6. A kit for diagnosing lung cancer metastasis induced by radiation, the kit comprising an agent for measuring an expression level of RIP1.

7. The kit of claim 6, further comprising an agent for measuring an expression level of any one or more selected from the group consisting of EGFR, NF-κB, STAT-3, Src, IL-1RI, IL-1RII, and IL-1β.

8. A method for inhibiting metastasis of radiotherapy-treated lung cancer, the method comprising steps of:

(a) measuring an expression level of receptor-interacting protein kinase 1 (RIP1) in a sample from a lung cancer patient who has undergone radiotherapy;

(b) measuring an expression level of RIP1 in a normal control sample;

(c) comparing the expression levels of step (a) and step (b); and

(d) when the expression level of step (a) is higher than the expression level of step (b), administering a therapeutic agent for lung cancer or a metastasis inhibitor in a therapeutically effective amount.
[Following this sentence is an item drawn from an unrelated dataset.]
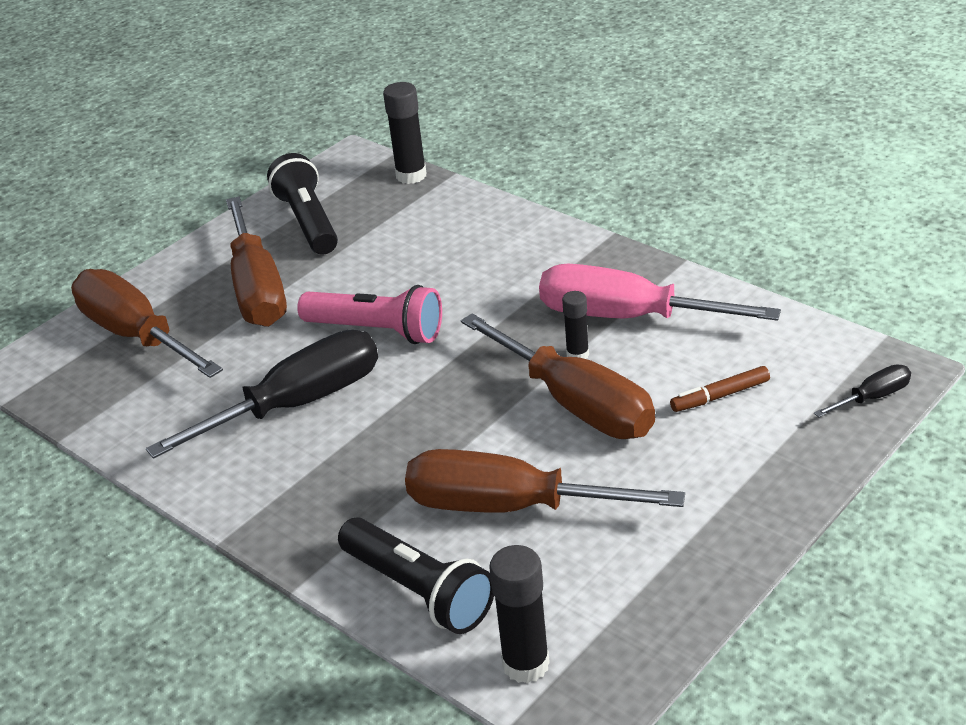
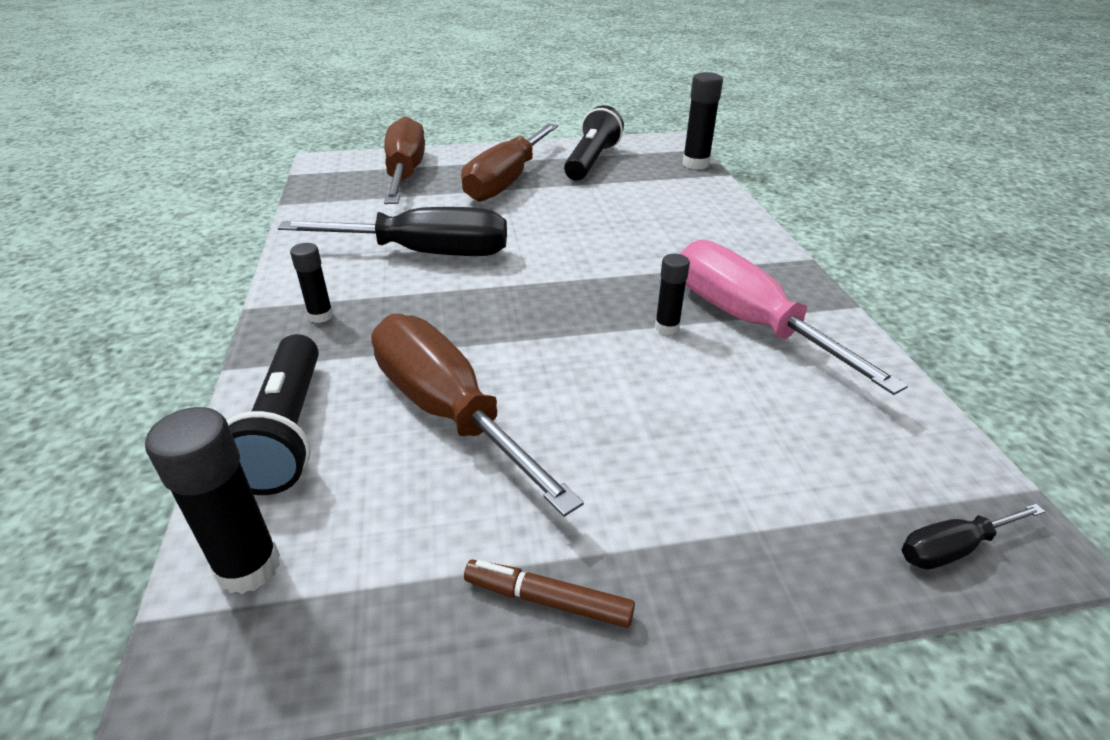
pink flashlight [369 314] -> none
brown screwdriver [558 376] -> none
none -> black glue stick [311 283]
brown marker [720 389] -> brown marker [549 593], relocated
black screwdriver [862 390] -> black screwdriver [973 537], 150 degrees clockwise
9. The method of claim 8, wherein step (a) further includes a step of measuring an expression level of any one or more selected from the group consisting of EGFR, NF-κB, STAT-3, Src, IL-1RI, IL-1RII, and IL-1β,

wherein step (b) further includes a step of measuring an expression level of any one or more selected from the group consisting of EGFR, NF-κB, STAT-3, Src, IL-1RI, IL-1RII, and IL-1β from the normal control sample, and

wherein step (c) further includes a step of comparing the expression levels of step (a) and step (b) measured in step (a) and step (b), respectively.